What Is Natural Language Processing?

Imagine you hand a computer this sentence and ask, innocently, "how many words is that?"

"I can't believe Dr. Smith's startup raised $2.5M — it's unreal!"

You already sense the trouble. Is "can't" one word or two ("can" + "not")? Does the period after "Dr" end a sentence? Is "$2.5M" a word? Is the em dash a word? A human reads this in a second and understands it perfectly. A computer sees a flat string of characters with no idea where words begin, which marks matter, or what any of it means. Natural Language Processing (NLP) is the field that closes that gap.

The core problem: text is unstructured

Most data a program handles is structured: a number is a number, a date has a year-month-day, a database column has a known type. Text is unstructured. It is just a sequence of characters, and all of its meaning — the words, the sentences, the grammar, the intent — is implied rather than labeled. Before a program can do anything useful with text, that implicit structure has to be made explicit.

That is the one-sentence mission of this entire course: turn unstructured text into structure a program can compute with. Everything else — tokenization, normalization, tagging — is a specific technique for adding a specific kind of structure.

A working definition

Natural Language Processing is the set of techniques for getting computers to work with human language — to break it into pieces, measure it, compare it, and extract meaning from it. "Natural" language (English, Spanish, Japanese) is contrasted with the "formal" languages computers were designed for, like Python or SQL, which are unambiguous by construction.
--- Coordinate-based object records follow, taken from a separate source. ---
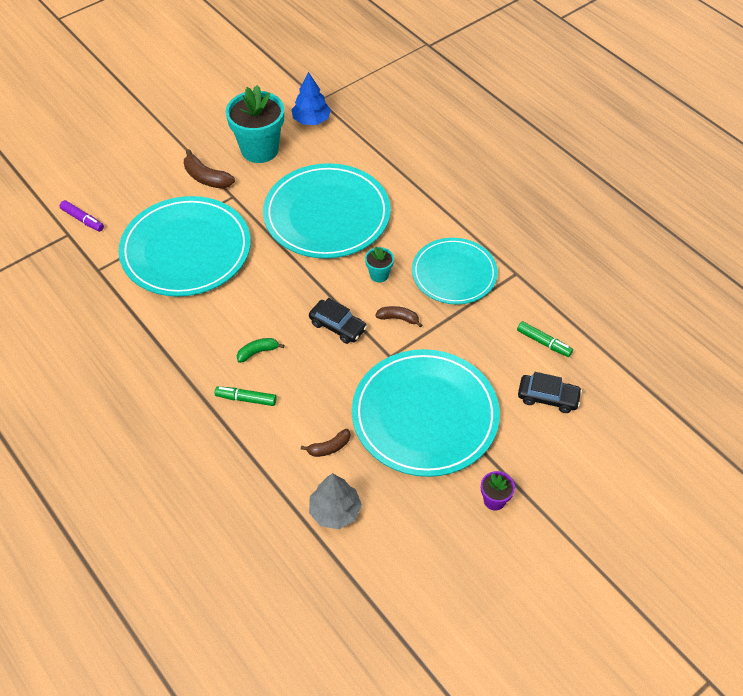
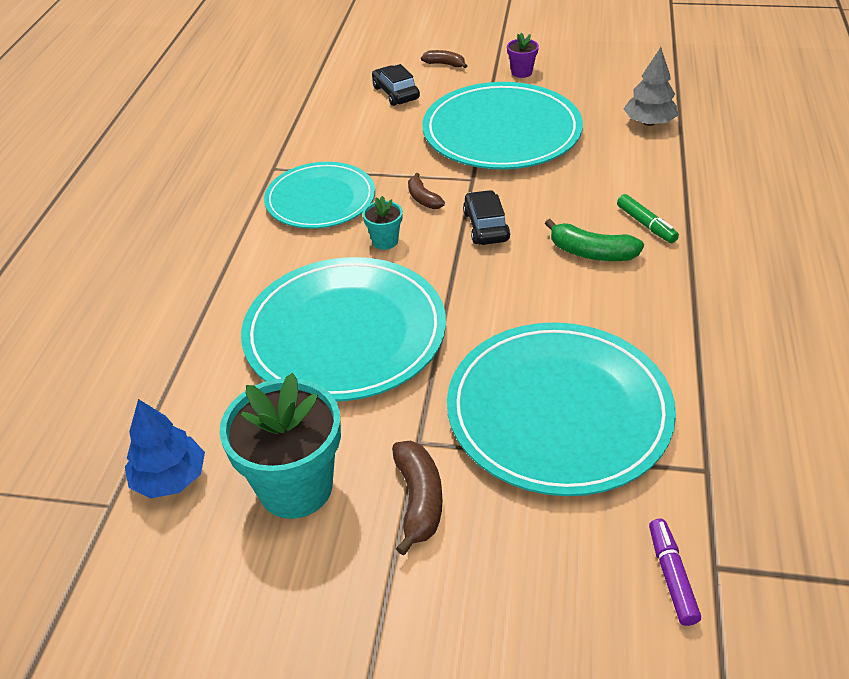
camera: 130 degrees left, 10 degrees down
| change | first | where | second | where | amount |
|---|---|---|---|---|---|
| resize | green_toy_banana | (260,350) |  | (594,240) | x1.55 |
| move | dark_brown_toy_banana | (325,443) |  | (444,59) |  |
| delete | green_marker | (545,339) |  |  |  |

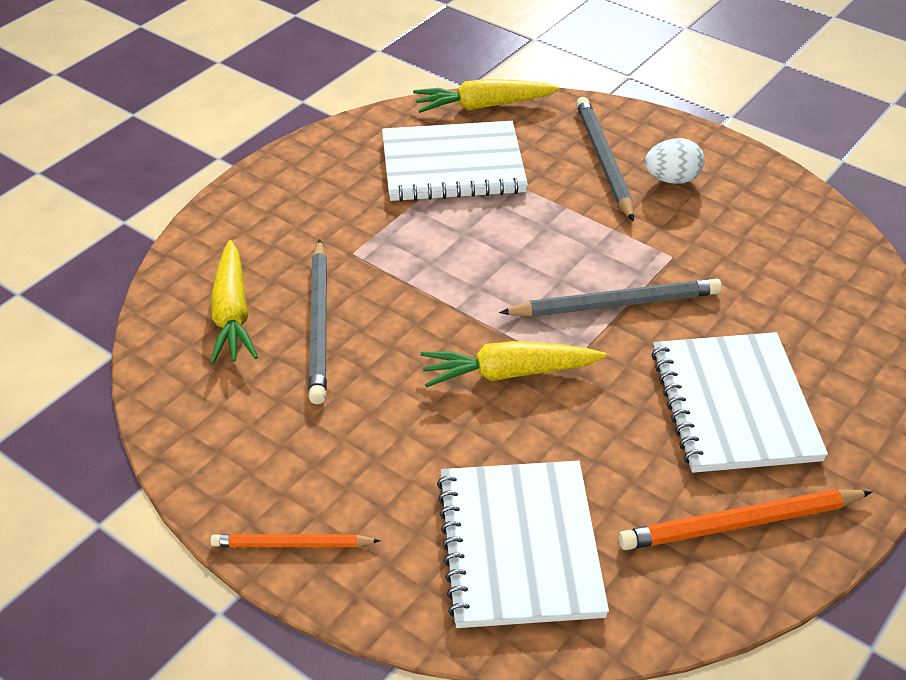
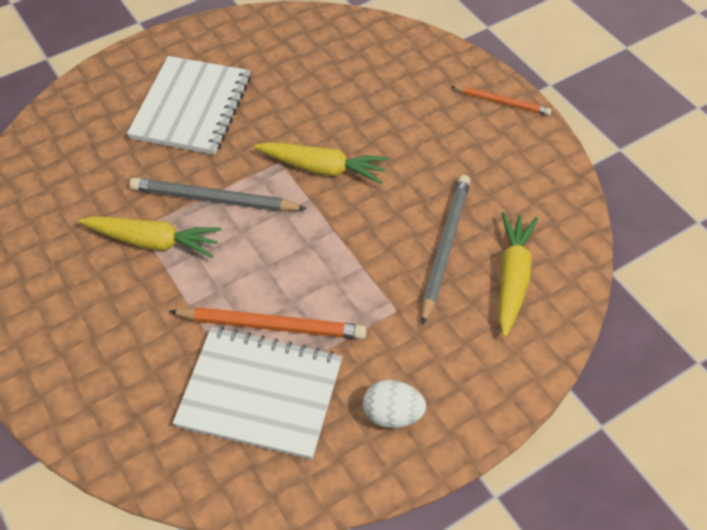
camera: 160 degrees left, 10 degrees up
| change | first | where | second | where | amount |
|---|---|---|---|---|---|
| move | golden_carrot | (486,96) |  | (150,237) |  |
| delete | pure_white_notebook | (523,544) |  |  |  |
| delete | gray_pencil | (605,159) |  |  |  |
| move | orange_pencil | (745,519) |  | (268,323) |  |
| move | pure_white_egg | (674,161) |  | (394,404) |  |

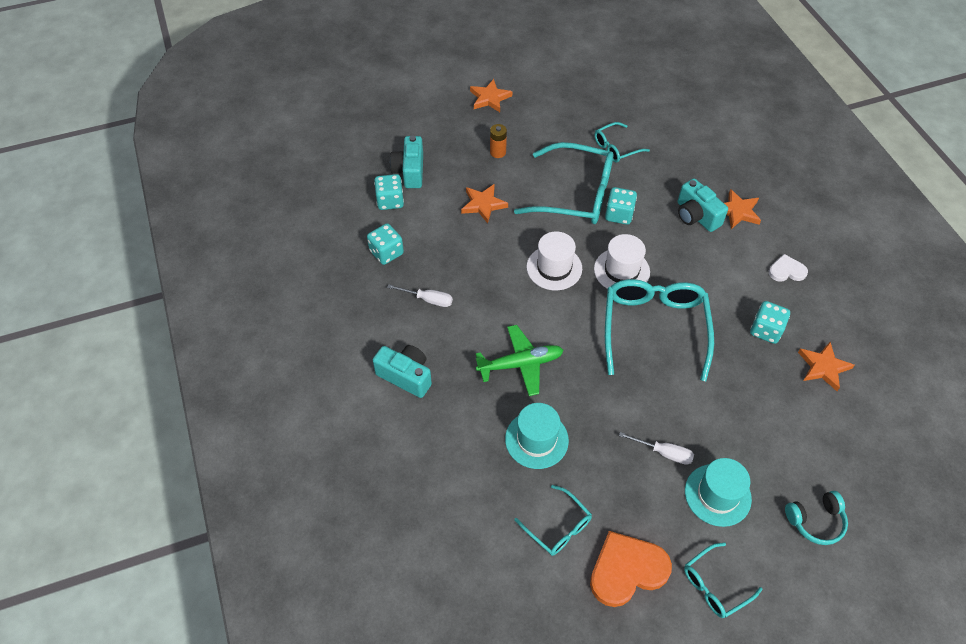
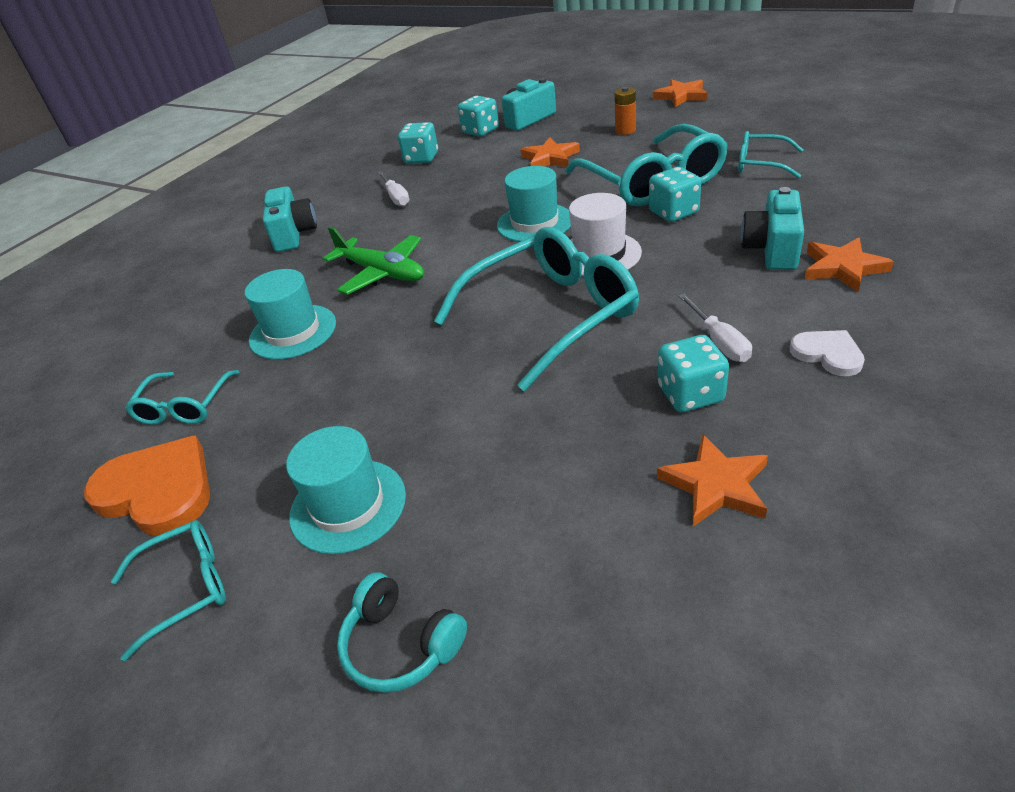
camera: 55 degrees right, 15 degrees down
| change | first | where | second | where | amount |
|---|---|---|---|---|---|
| recolor | pure_white_top_hat | (554,260) | turquoise_top_hat | (534,204) |  |
| move | pure_white_screwdriver | (656,448) |  | (715,328) |  |
| rotate | turquoise_glasses | (723,580) |  | (168,590) | 135 degrees clockwise |

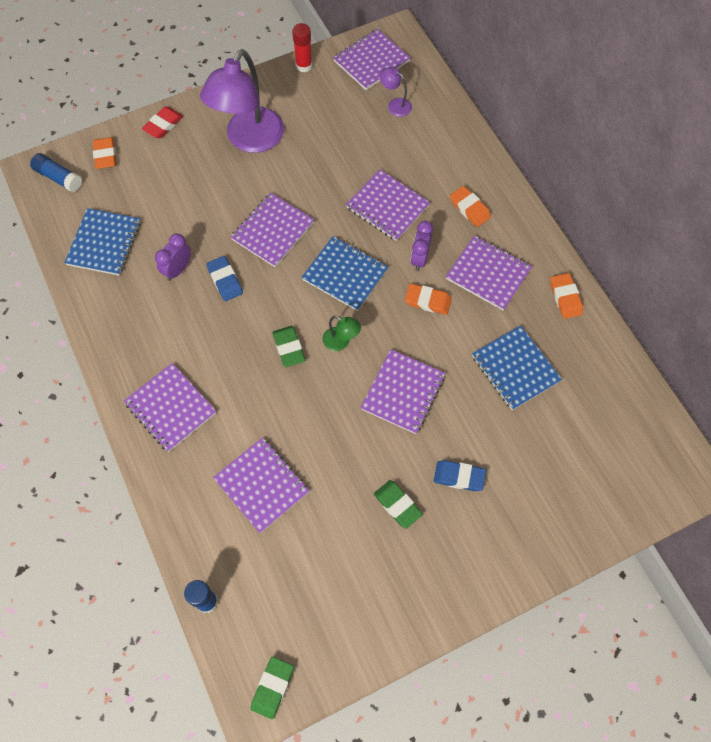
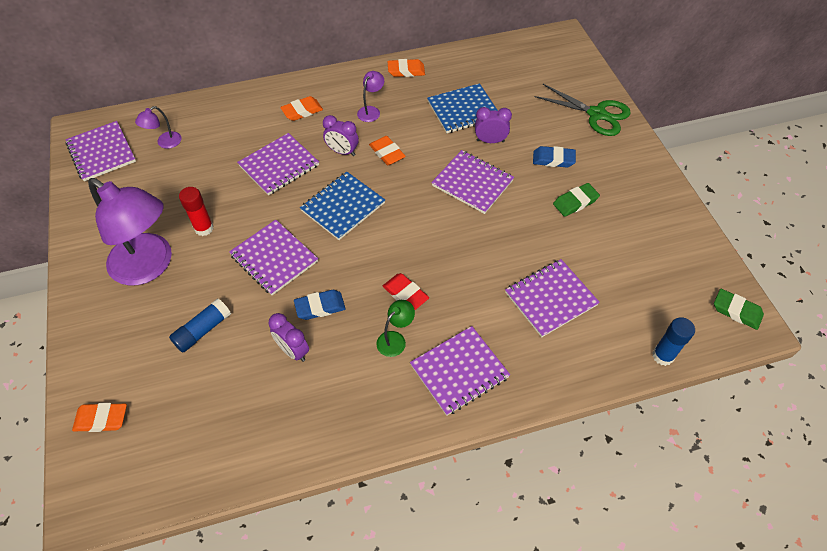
camera: 80 degrees left, 10 degrees down
| change | first | where | second | where | amount |
|---|---|---|---|---|---|
| move | cobalt_glue_stick | (56,172) |  | (200,325) |  |
| delete | cobalt_notebook | (102,242) |  |  |  |
| move | crimson_eraser | (162,122) |  | (406,291) |  |
| delete | green_eraser | (288,346) |  |  |  |
| move | crimson_glue_stick | (302,47) |  | (196,211) |  |
| move | green_lamp | (342,333) |  | (395,328) |  |
| rotate | orange_eraser | (428,299) |  | (387,150) | 60 degrees counterclockwise |
| rotate | cobalt_eraser | (460,475) |  | (554,157) | 75 degrees clockwise |
| replace | purple_notebook | (489,273) | purple_lamp | (370,96) |  |
| insert |  |  | purple_clock | (493,125) |  |
| insert |  |  | green_scissors | (582,110) |  |

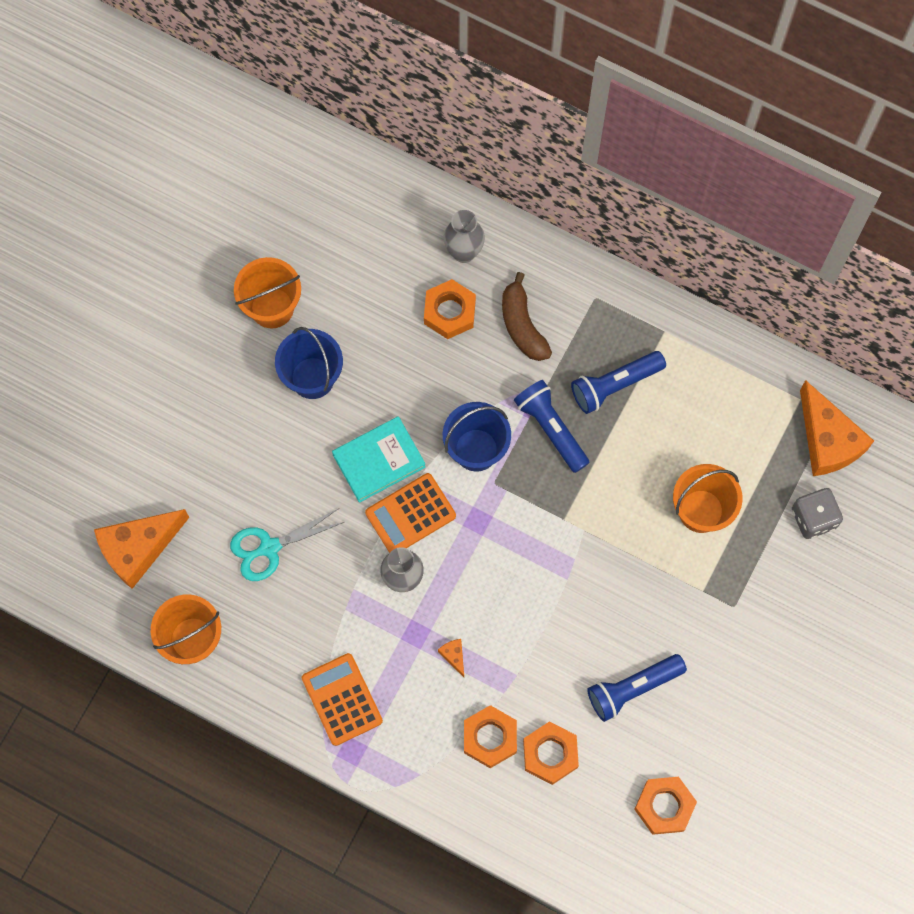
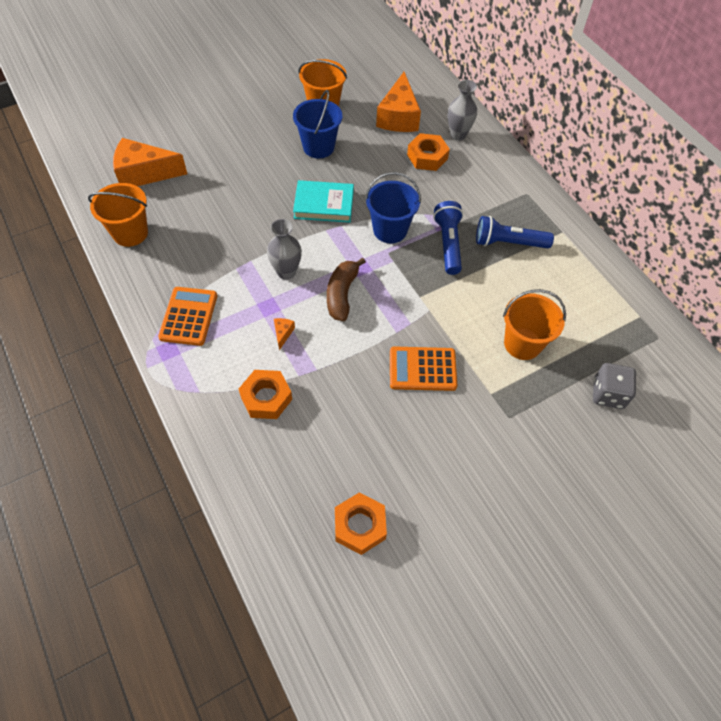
camera: 30 degrees right, 15 degrees down
| change | first | where | second | where | amount |
|---|---|---|---|---|---|
| delete | turquoise_scissors | (287,544) |  |  |  |
| move | orange_calculator | (410,513) |  | (423,369) |  |
| move | dark_brown_toy_banana | (527,316) |  | (346,289) |  |
| delete | orange_hex_nut | (551,753) |  |  |  |
| delete | cobalt_torch | (637,688) |  |  |  |
| move | orange_piece_of_cheese | (837,428) |  | (398,102) |  |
Why this is hard: ambiguity everywhere

Formal languages are designed so that every statement has exactly one meaning. Human language is the opposite: it is riddled with ambiguity, and humans resolve it so effortlessly with context that we rarely notice it is there. A computer has no such instincts. It is worth seeing the main kinds of ambiguity explicitly, because nearly every NLP technique exists to fight one of them.

Lexical ambiguity is when a single word has multiple meanings. "Lead" can be a heavy metal or the act of guiding. "Bank" can be a riverside or a place for money. The word is identical; only context decides.

Structural (syntactic) ambiguity is when the same words can be grouped into different grammatical structures. "I saw the man with the telescope" — did you use a telescope to see him, or did you see a man who was holding one? Both readings use the exact same words in the exact same order.

Referential ambiguity is when it is unclear what a word points to. "The trophy didn't fit in the case because it was too big." What was too big — the trophy or the case? A human knows instantly (the trophy). A computer has no built-in notion of which object would plausibly be "too big."

The mental shift

Stop thinking of text as words and start thinking of it as characters with hidden structure you must reconstruct. The hidden structure is where the words are, where the sentences end, which word is the verb, and what refers to what. NLP is the work of reconstructing that structure, one layer at a time.

Text is also irregular and noisy

Beyond ambiguity, real text is just messy in ways that break naive programs:

Contractions hide words: "don't" contains "do" + "not"; "we'll" contains "we" + "will".
Punctuation is overloaded: a period ends a sentence and abbreviates "Dr." and marks a decimal in "2.5".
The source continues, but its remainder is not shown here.